ANOTHER BO? : New Raider Edmonds Doesn’t Fit in That Class, but He Has Played Pro Baseball
The National Pastime giveth, the National Pastime taketh away.
You’ve heard of Bo Jackson, you’ve heard of Deion Sanders, now meet . . .
Bobby Joe Edmonds?
For every football/baseball millionaire, there have to be a million aspirants and Edmonds is the latest. If Bo knows baseball, but not the Raiders for the next five weeks or so, they now have another cross-trainer who’s available immediately.
Edmonds was recently an all-pro punt returner and even more recently a center fielder in the Phillies’ farm system. Thursday the Raiders signed him to try to fill part of the void left by the loss of Tim Brown.

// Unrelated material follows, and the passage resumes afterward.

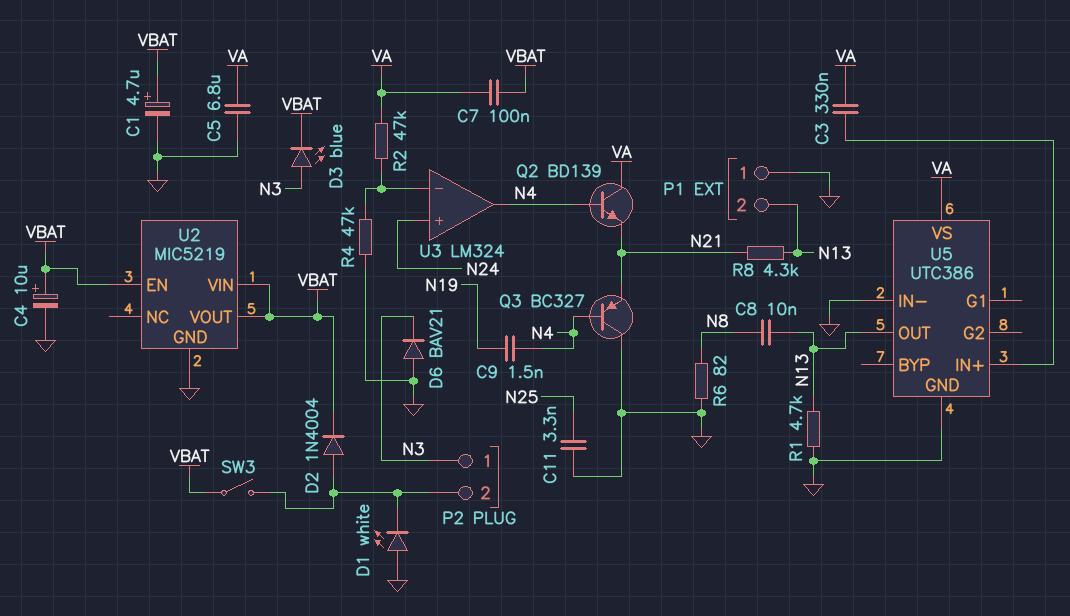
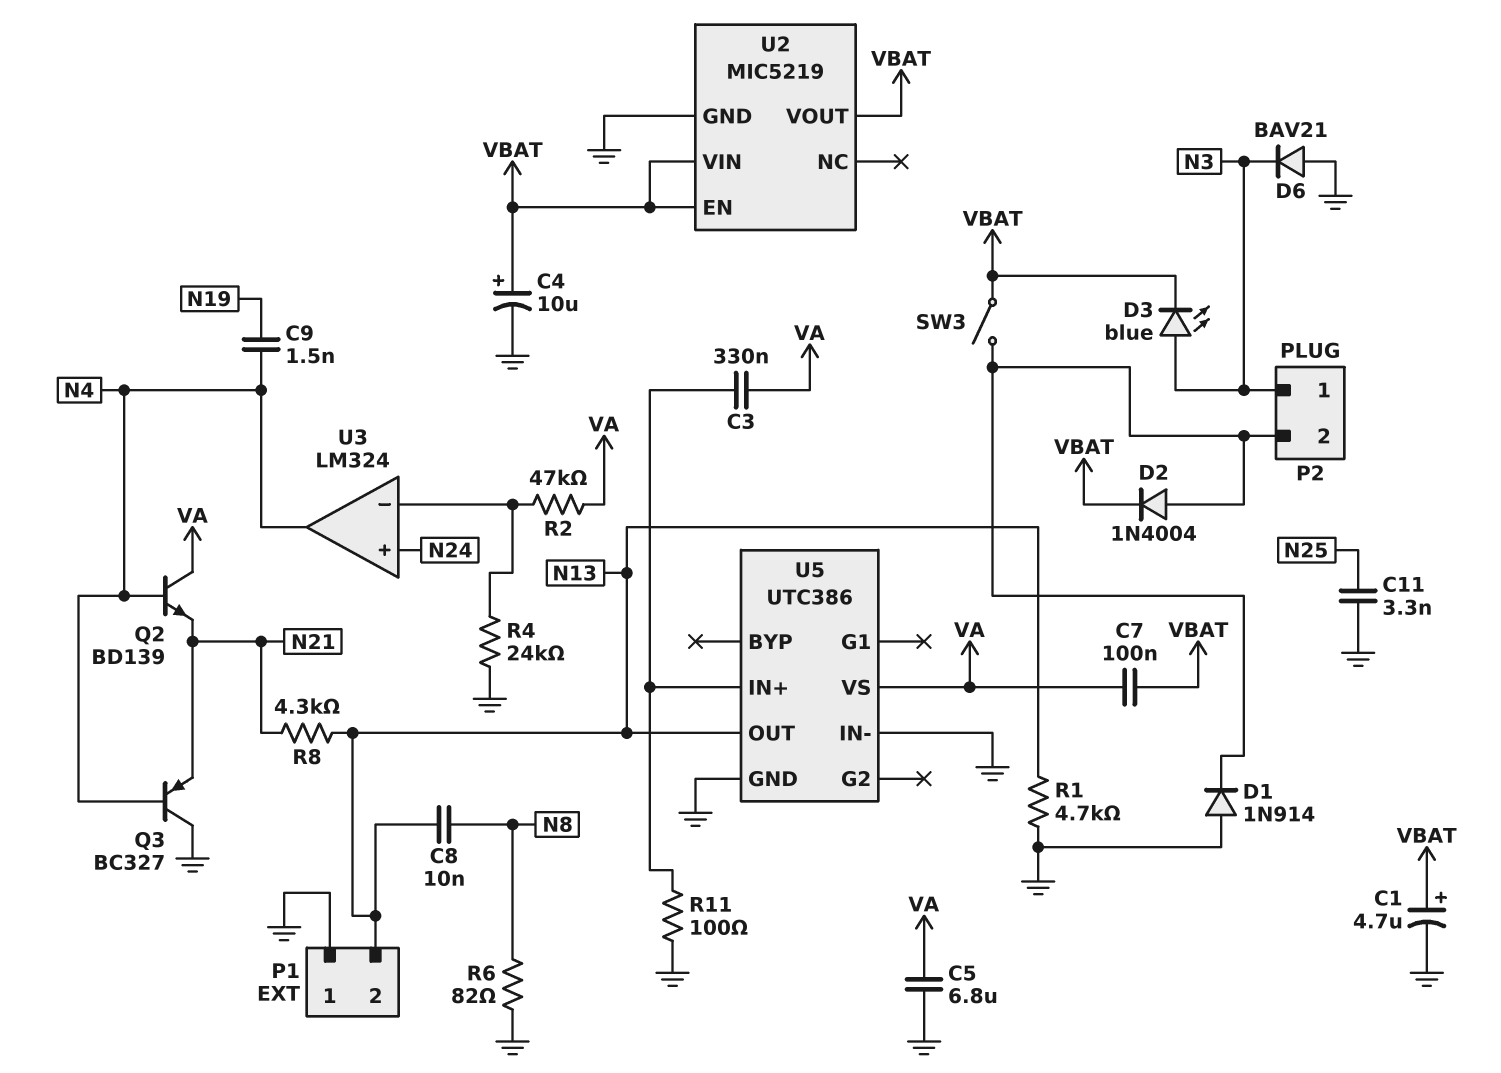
D1: LED white (A GND, K P2/2) -> diode 1N914 (A GND, K P2/2)
R4: 47k (GND, U3/in-) -> 24k (GND, U3/in-)
R11: none -> 100 (GND, U5/IN+)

Edmonds, of course, cannot yet match the year-round success of Bo and Deion. Bo, who holds the Raider single-game rushing record, has 31 homers and 93 runs batted in for the Royals. Deion hit a major league homer and returned a National Football League punt for a touchdown within seven days.
Bobby Joe hit .203 last summer for the Reading Phillies of the Eastern League and then got cut by the Detroit Lions.
Edmonds has been around lately, but let him tell it.
“A big circle,” he said. “I started in Seattle, got on the Plan B free agency situation, went and played baseball in Reading, Pa., for the Phillies, ended up with the Detroit Lions.”
Let’s take them one at a time:
Seattle--As a Seahawk rookie in 1986, and again in ’87, Edmonds led the American Conference in punt returns. He made the Pro Bowl in 1986, when he led the entire league.
Edmonds, who had been twice drafted by baseball teams, had asked to try a Bo-like double but the Seahawks said no.
In his first two seasons, Edmonds averaged better than 12 yards a punt return. Last year, he fell off to 9.7, but he thinks the Seahawks left him unprotected because they felt threatened by his baseball interest.
“I like to still think I was knocking them dead,” he says. “I didn’t think I was slacking off. I think in the three years I’ve played, I’ve been one of the best in returning kicks.”
And so he went to . . .
Reading--He was only there about 2 1/2 weeks. He only had a handful of at-bats so his final average doesn’t mean much. He says he was hitting .290 until he ran into a five-for-35 slump.
“I had a pretty good year,” he says, “considering being out of the game for four years and stepping in at the double-A level. I have an invitation to go back to spring training.
“This year was really to see if I still could do it, if I had the tools.
“I did it because later on in life I didn’t want to have it in my mind that I could have been a baseball player. So I went after it. And everything was positive.”
Detroit--In mid-June, Edmonds reported to the Lions’ camp.
Their new offensive coordinator, Mouse Davis, had just installed his run-and-shoot offense, so they needed receivers and made Edmonds an offer he couldn’t refuse.
However, someone ran into Edmonds’ ribs in camp and there went the gig.
Besides, he wasn’t their type.
“One of the reasons I signed there was to be able to prove my skills as a receiver,” Edmonds says. “But it didn’t work out for me. I didn’t fit into the prototype of the Mousketeer-type receiver--which is 5-6 and 160 pounds.
“It’s good. They’re trying to rebuild and I think it’s going to take them awhile.”
Los Angeles--"I’m glad to be back on a contender and a team that is committed to winning and trying to get the job done,” Edmonds said Thursday after signing with the Raiders.
And if things work out, will Edmonds try to play both sports at once?
“I like to say to myself that Bo just beat me to the punch,” Edmonds says.
What a short, strange trip it has been. There are hundreds of thousands of athletes who would give their all to make it a single big league sport, so if Edmonds struggles a little going for his double, it’s still a remarkable feat and a truly audacious goal.
The Raiders, home of the ambitious, are just glad to be of assistance once more.